Tweeten explained that it is the responsibility of the high court to produce consistent and predictable case law so lawyers can give accurate advise to their clients.
This, he explained, was important because a lawyer needs to be able to know with certainty how a law is interpreted if they are to advise a business or individual on legal matters.
"This is one thing the court has not done a very good job of in the last few year," he said.
Tweeten told the crowd that in the last 10 years the court has overruled its prior decisions in almost 100 cases.
"In some of those cases it was clearly appropriate for the court to have done that," Tweeten said, explaining that some cases dealt with conflicting precedents where one or the other had to be established as the only legitimate precedent.
"But the vast majority of cases in which the court has overruled itself ... have not fallen into this category," Tweeten said. "Instead the members of the court simply changed their mind about what the law should be."
When asked about claims made by Terry Trieweiler, candidate for Chief Justice of the Supreme Court, that the court had been striving to achieve consistency and has done a better job of housekeeping than previous courts, Tweeten vehemently disagreed.
"To claim that is to claim that every Montana Supreme Court prior to 1995 was terrible," Tweeten said. "I don't think that's the case at all ... I think we have had some tremendous Supreme Court justices."

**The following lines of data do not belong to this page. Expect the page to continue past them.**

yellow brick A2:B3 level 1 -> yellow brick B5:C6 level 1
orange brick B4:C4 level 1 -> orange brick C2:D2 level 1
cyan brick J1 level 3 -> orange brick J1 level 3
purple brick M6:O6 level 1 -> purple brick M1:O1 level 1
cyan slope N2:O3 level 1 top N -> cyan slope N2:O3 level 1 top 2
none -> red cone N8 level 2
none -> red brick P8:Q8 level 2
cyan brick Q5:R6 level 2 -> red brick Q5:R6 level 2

Tweeten acknowledged that another reason the court has received so much negative notoriety in recent years is because of the initiative process.

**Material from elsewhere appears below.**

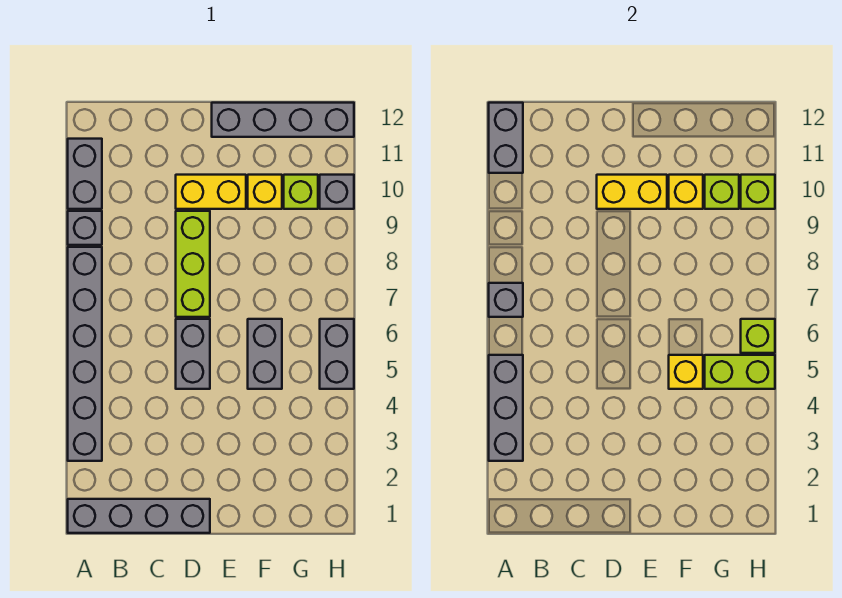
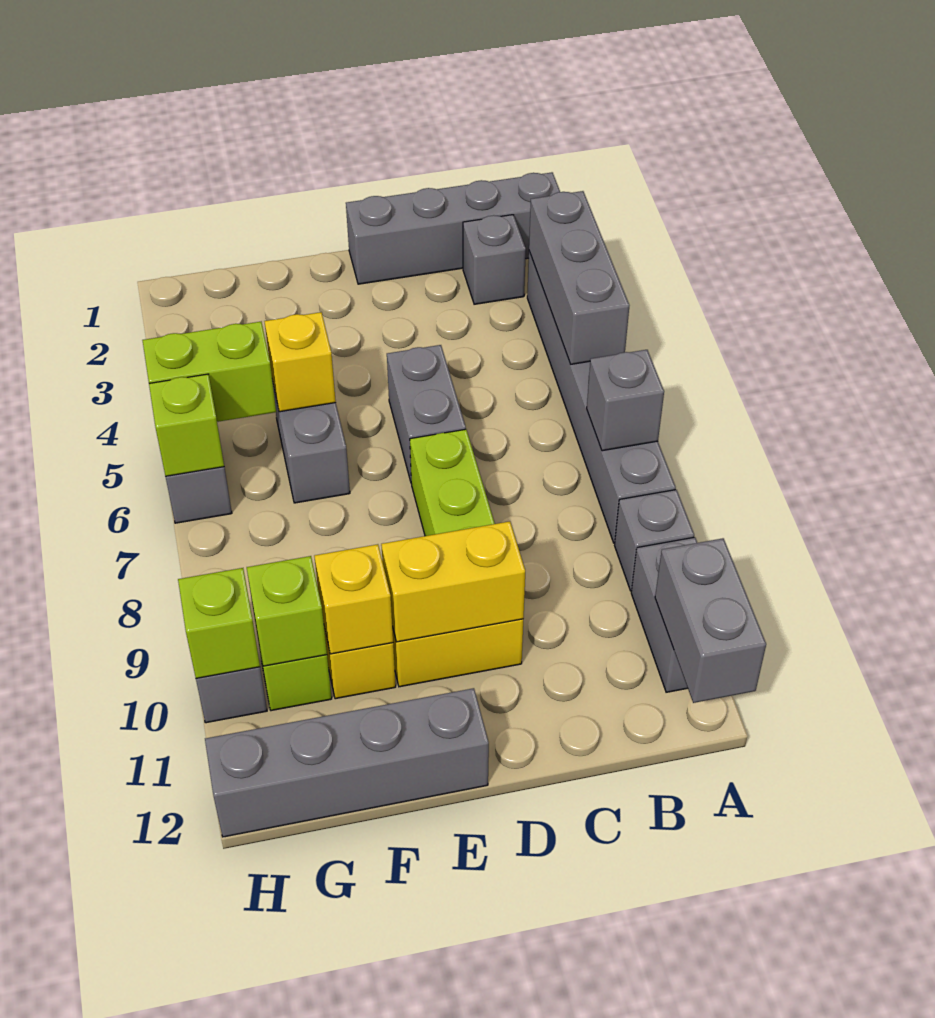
none -> grey brick B2 level 1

The CI-75 initiative is an example, Tweeten said, of the type of controversy that can surround the court when it has to go against "the will of the people."

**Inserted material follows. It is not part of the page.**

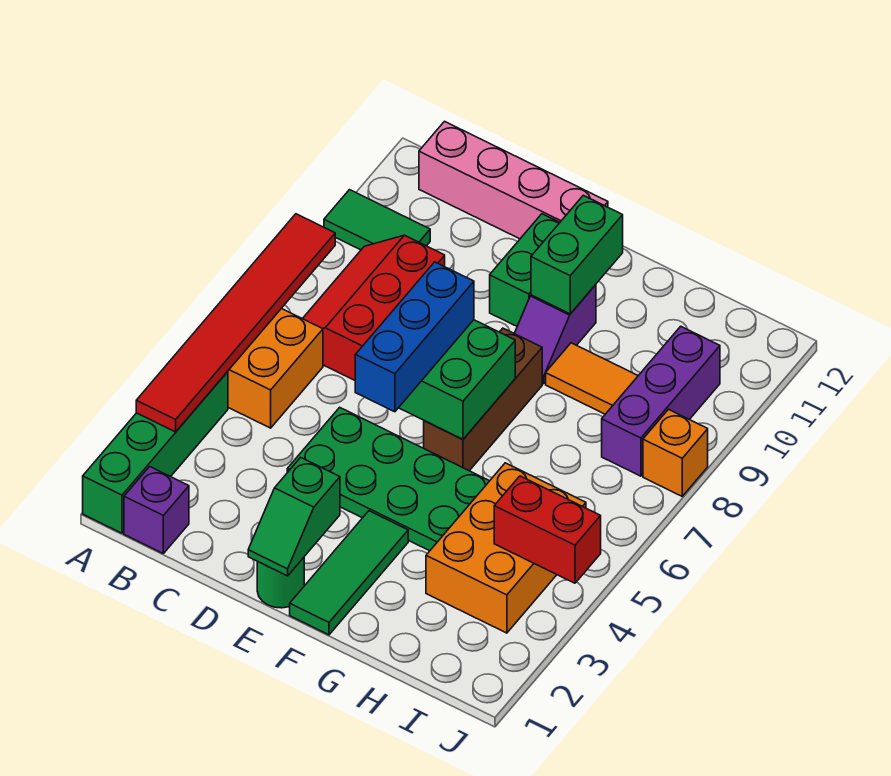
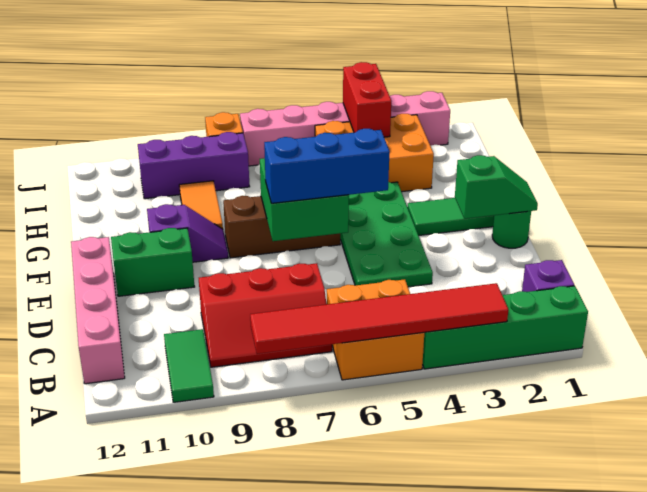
green brick F10:F11 level 2 -> none
none -> pink brick J2:J7 level 1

CI-75 required voter approval of all new taxes, tax increases, or fee increases. It was passed during the 1998 election and declared unconstitutional a few months later on the grounds that its wording would have changed at least three separate
parts of the Montana Constitution.
"Who-so-ever gets their ox gored by the initiative process is going to be turning to the courts for relief," Tweeten said.
The only way to combat the negative notoriety is to fully and better explain the decisions of the court and why it ruled the way it did, Tweeten said.
"Whoever the justices are, they need to be pretty thick skinned," he said, in recognizing the fact that it is not always a popular job.
"The court's fair game for discussion by the people of Montana," he said. "I don't think members of the court need to be protected from criticism from the people."
Tweeten has worked the last 9 years supervising court cases for the Attorney General's Office. He has been a trustee of the Montana State Bar Association since 1995 and led Montana's lawsuit against the tobacco companies for the Attorney General that resulted in more than $900 million in settlement money coming to the state.
Tweeten promised the Pachyderms that if elected he would stress the importance of adhering to precedence and the importance of providing a predictable body of case law to the people of Montana.